Just wanted to introduce myself I'm Jake, 22, and in the Marine Corps Reserves here on Wright Patt. 

I absolutely love to fish whenever I get the opportunity and unfortunately haven't had much luck as to of late. Any local spots starting to turn up bass? 

Also I'm looking for more people to go fishing with, my fishing skills I'd say are moderate and would love to learn a few things from some of you guys that have been doing this a lot longer than I. 

With that, if anyone has a boat and ever needs a partner I am your man, I don't get to fish much from a boat and would jump at the opportunity. 

Hope to hear from some of you soon, SEMPER FI


----------



## trailbreaker (Oct 11, 2008)

welcome to the site jake thanks for serving.. the GMR is doing good 
alot of great guys will offer advise even old stinky guy, delta oscar, dandrews and so on


----------



## deltaoscar (Apr 4, 2009)

Welcome aboard Devildog. I don't fish around Dayton much so not much help there. Stick around here and you'll find plenty of guys that do.


----------



## Just Fishin' (Nov 27, 2012)

Hi Jake, Welcome to the site and thank you for serving! When I get out to fish, I'm usually heading to Eastwood Lake because it's close to my house. Have had mixed luck out there, and only 1 or 2 bass a trip here lately.. and they have been small. Hoping my luck turns around here soon.

I do have a boat and tend to go by myself just because my trips are usually decided last minute, like on my way home from work during the week lol. I'll keep you in mind though and try to plan ahead! Monday and Tuesday evenings are the most consistent times when I can make it out on the boat.


Scott


----------



## jpost (Aug 19, 2013)

trailbreaker said:


> welcome to the site jake thanks for serving.. the GMR is doing good
> alot of great guys will offer advise even old stinky guy, delta oscar, dandrews and so on


I've heard that but I can never seem to find a spot that isn't full of a fast current and snag city lol. Hopefully some other guys chim in!



deltaoscar said:


> Welcome aboard Devildog. I don't fish around Dayton much so not much help there. Stick around here and you'll find plenty of guys that do.


Thats the hope, appreciate the welcome!



Just Fishin' said:


> Hi Jake, Welcome to the site and thank you for serving! When I get out to fish, I'm usually heading to Eastwood Lake because it's close to my house. Have had mixed luck out there, and only 1 or 2 bass a trip here lately.. and they have been small. Hoping my luck turns around here soon.
> 
> I do have a boat and tend to go by myself just because my trips are usually decided last minute, like on my way home from work during the week lol. I'll keep you in mind though and try to plan ahead! Monday and Tuesday evenings are the most consistent times when I can make it out on the boat.
> 
> ...


Scott definitely keep me in mind, I live out by the Dayton Mall so its not tooo far of a trip to come out. Tuesdays on the boat would be ideal my schedule right now is pretty hectic on Mondays and Wednesdays. 

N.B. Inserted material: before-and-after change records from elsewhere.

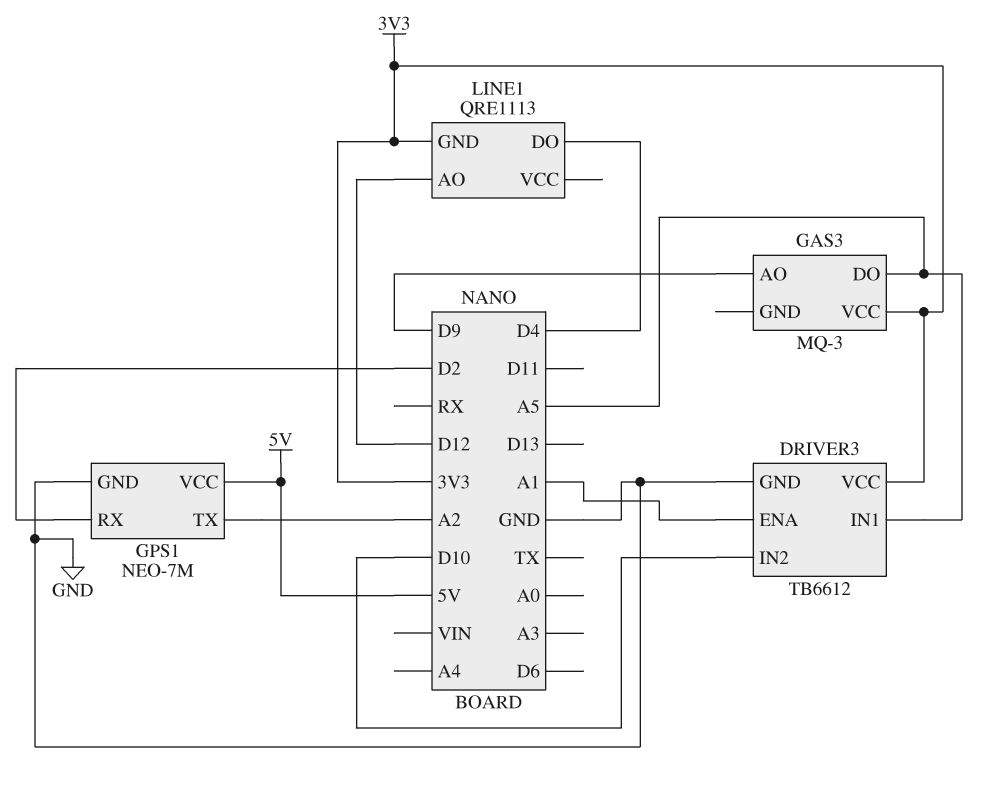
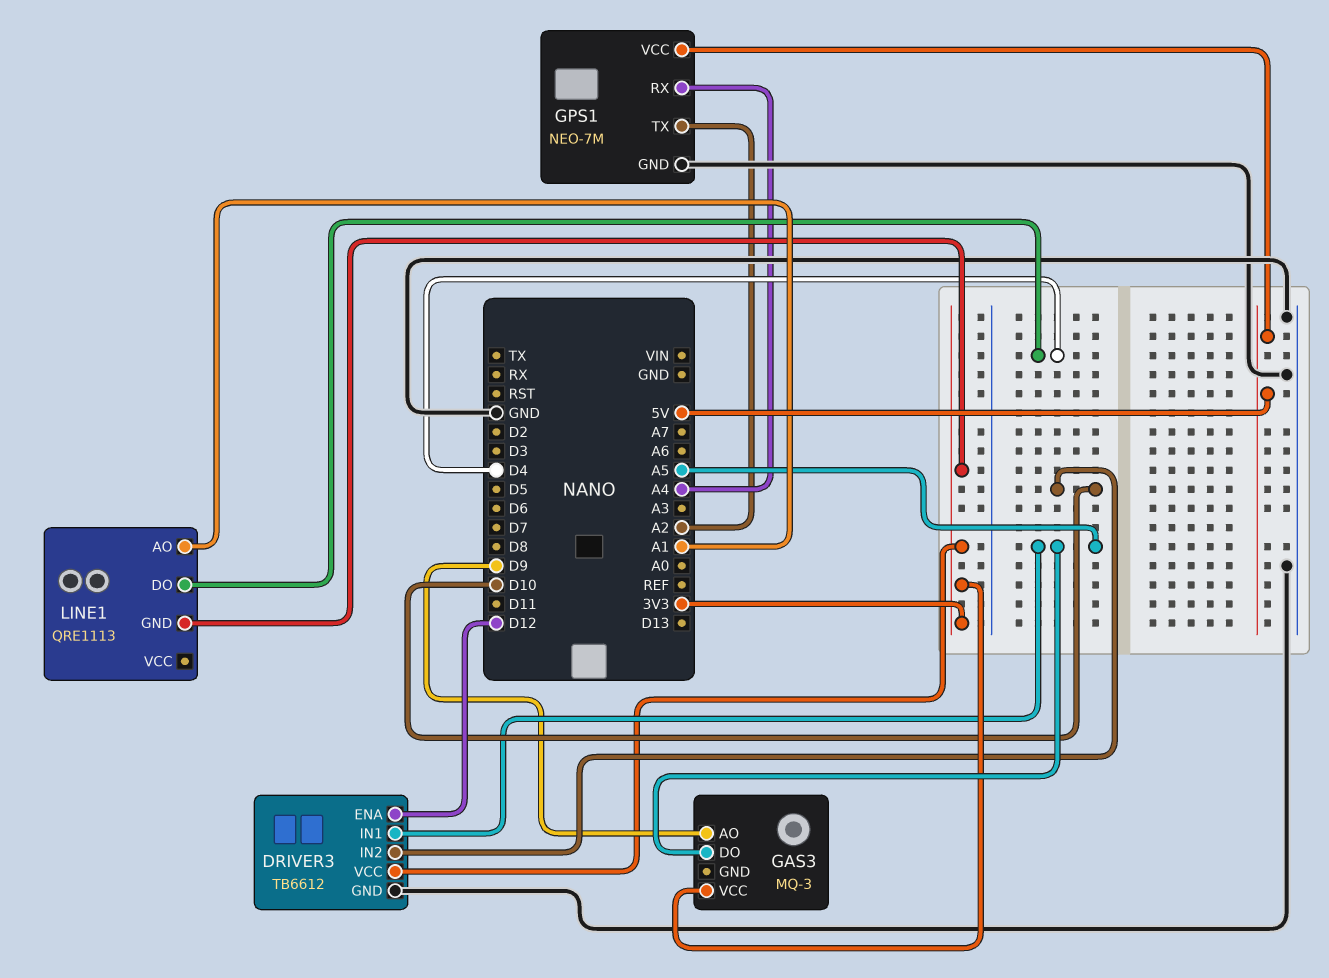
DRIVER3 pin ENA: A1 -> D12
GPS1 pin RX: D2 -> A4
LINE1 pin AO: D12 -> A1

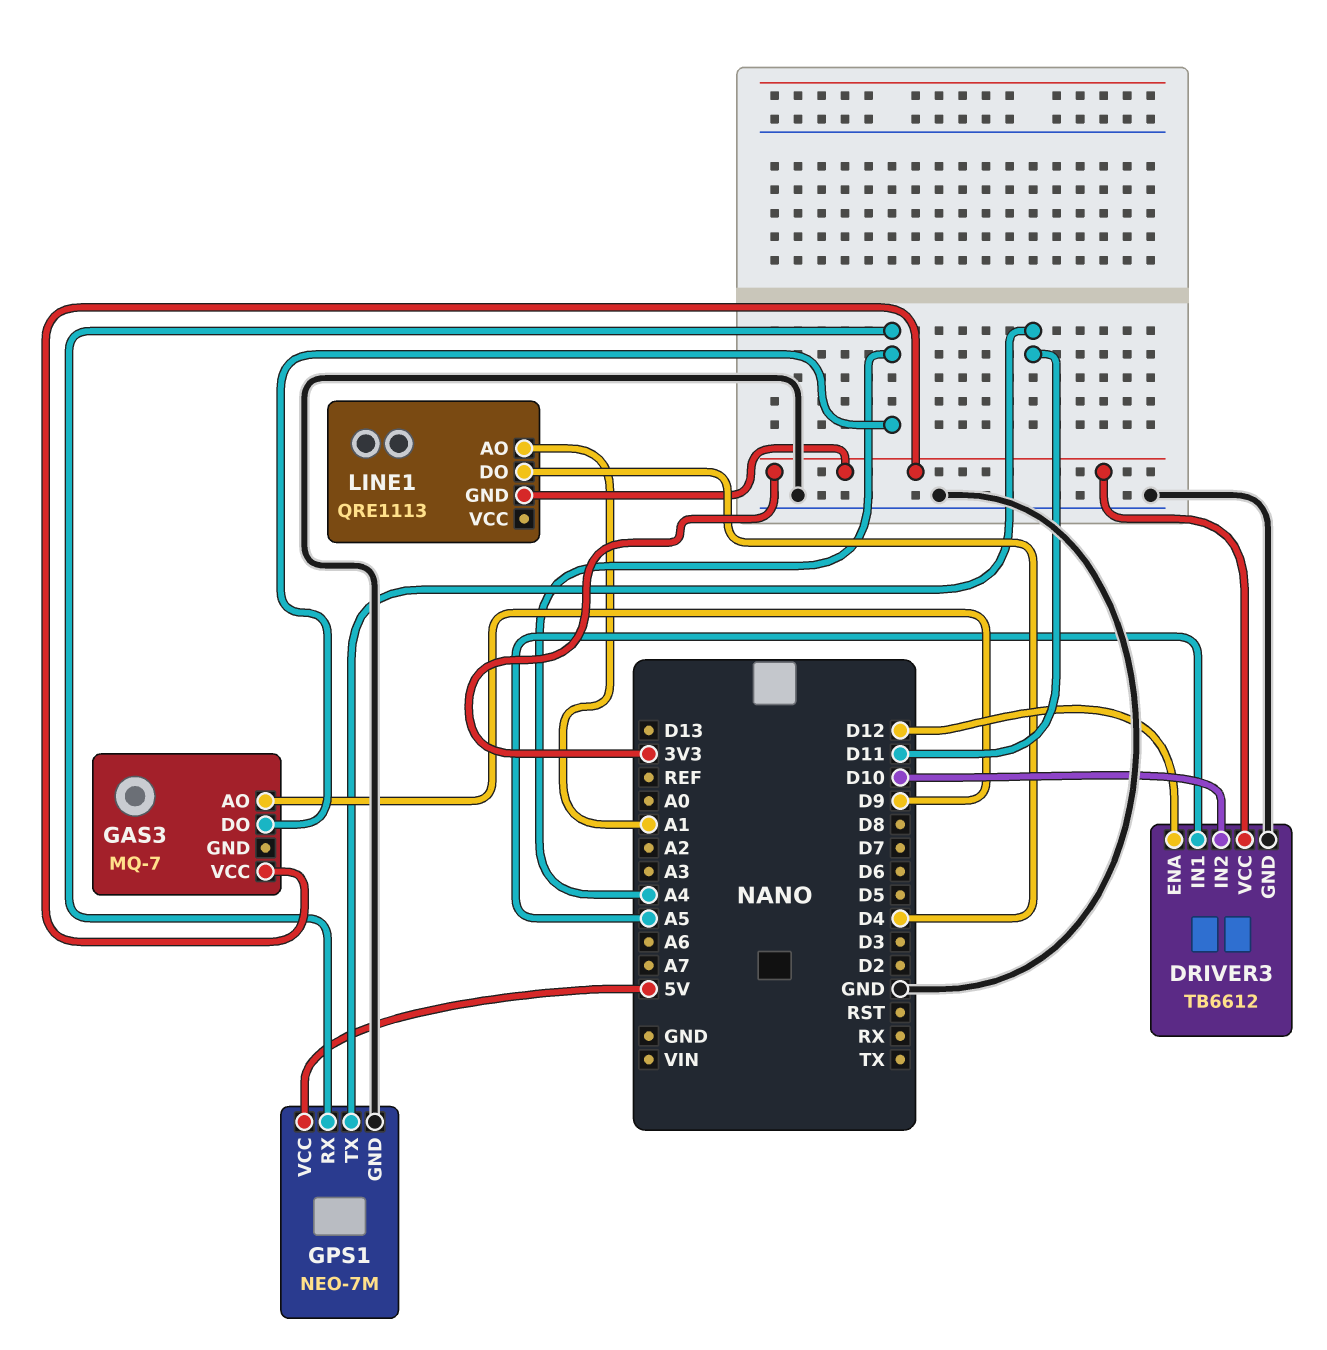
GAS3: MQ-3 -> MQ-7
GAS3 pin DO: A5 -> A4
GPS1 pin TX: A2 -> D11

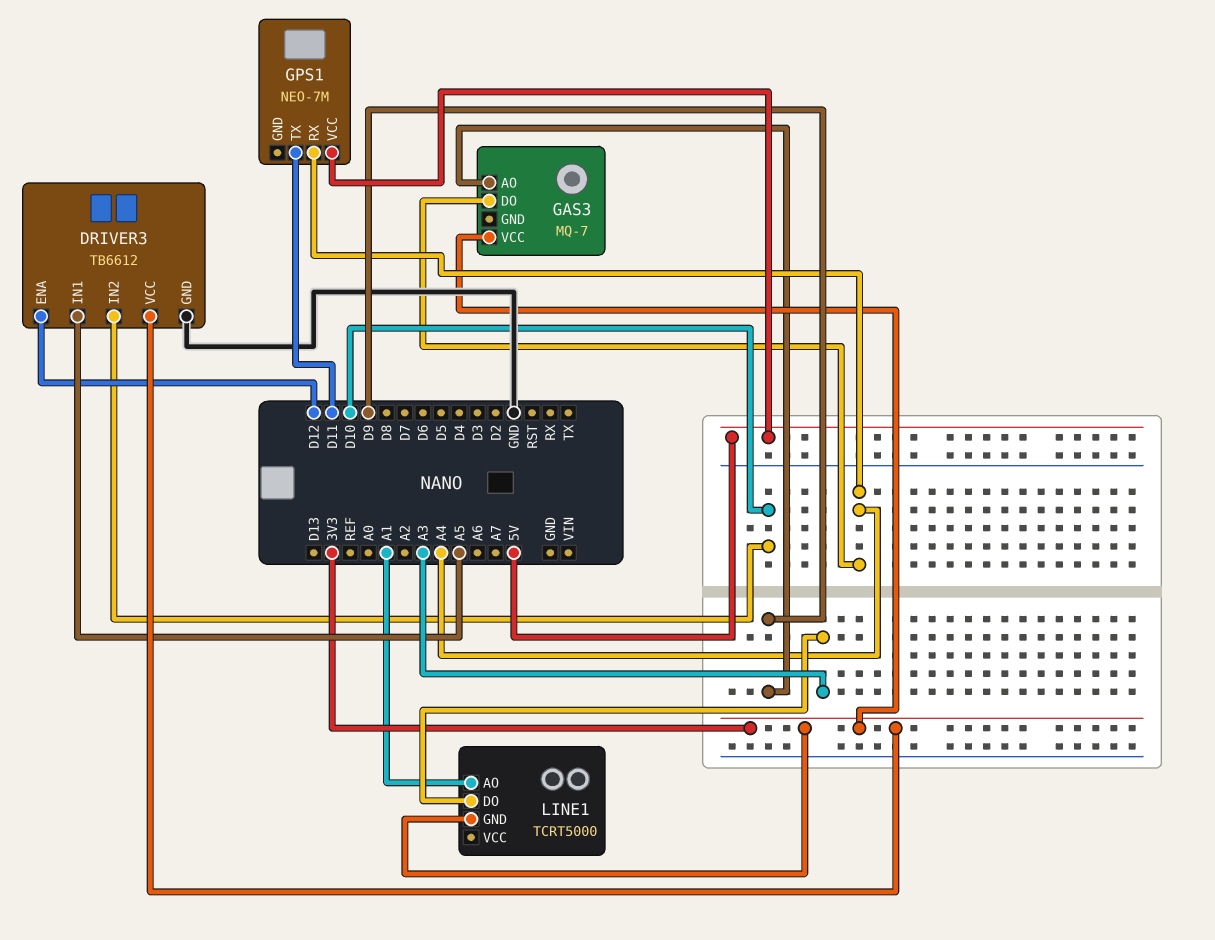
GPS1 pin GND: GND -> none
LINE1: QRE1113 -> TCRT5000
LINE1 pin DO: D4 -> A3

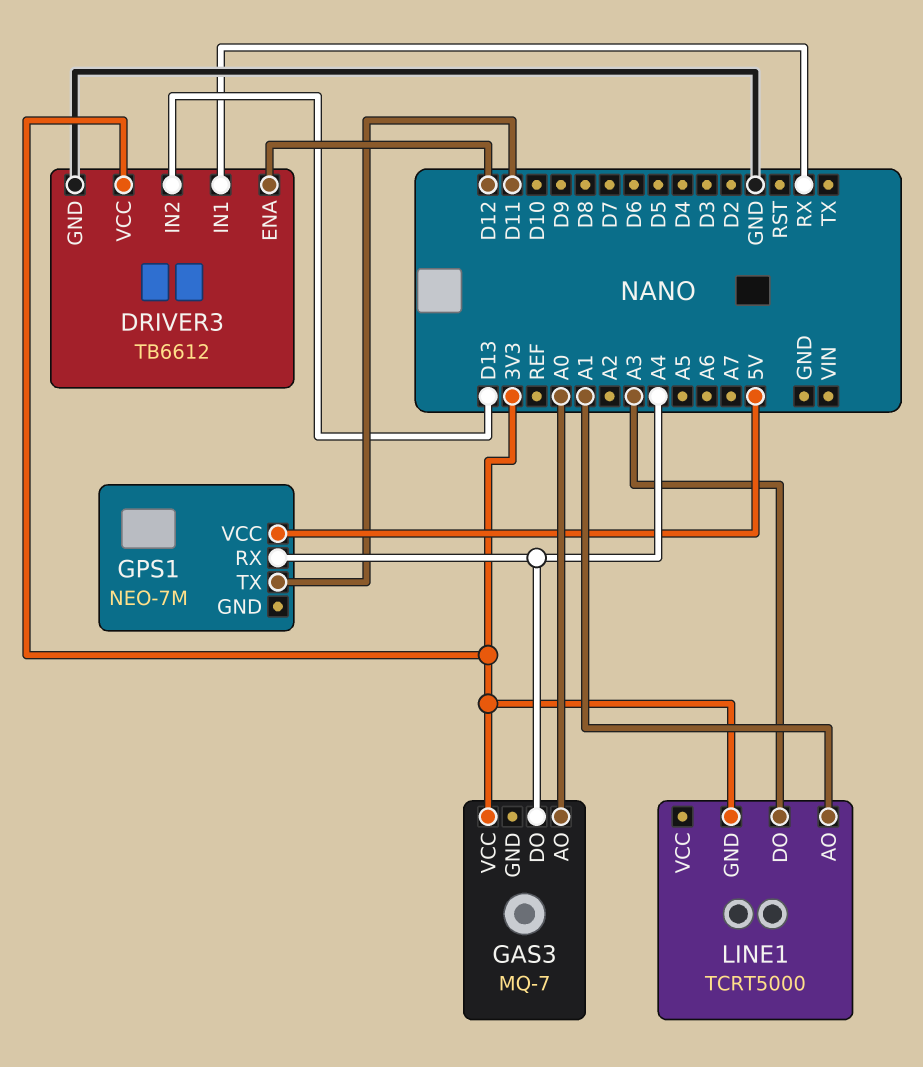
DRIVER3 pin IN1: A5 -> RX
DRIVER3 pin IN2: D10 -> D13
GAS3 pin AO: D9 -> A0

Best of luck though, some luck is better than none!


----------



## OrangeRay (Jul 16, 2011)

A long time ago I used to jump at the chance to fish the small stocked pond that is on the base because it was the best place to fish around here. Have you tried that yet?


----------



## GarrettMyers (May 16, 2011)

jpost said:


> I've heard that but I can never seem to find a spot that isn't full of a fast current and snag city lol. Hopefully some other guys chim in!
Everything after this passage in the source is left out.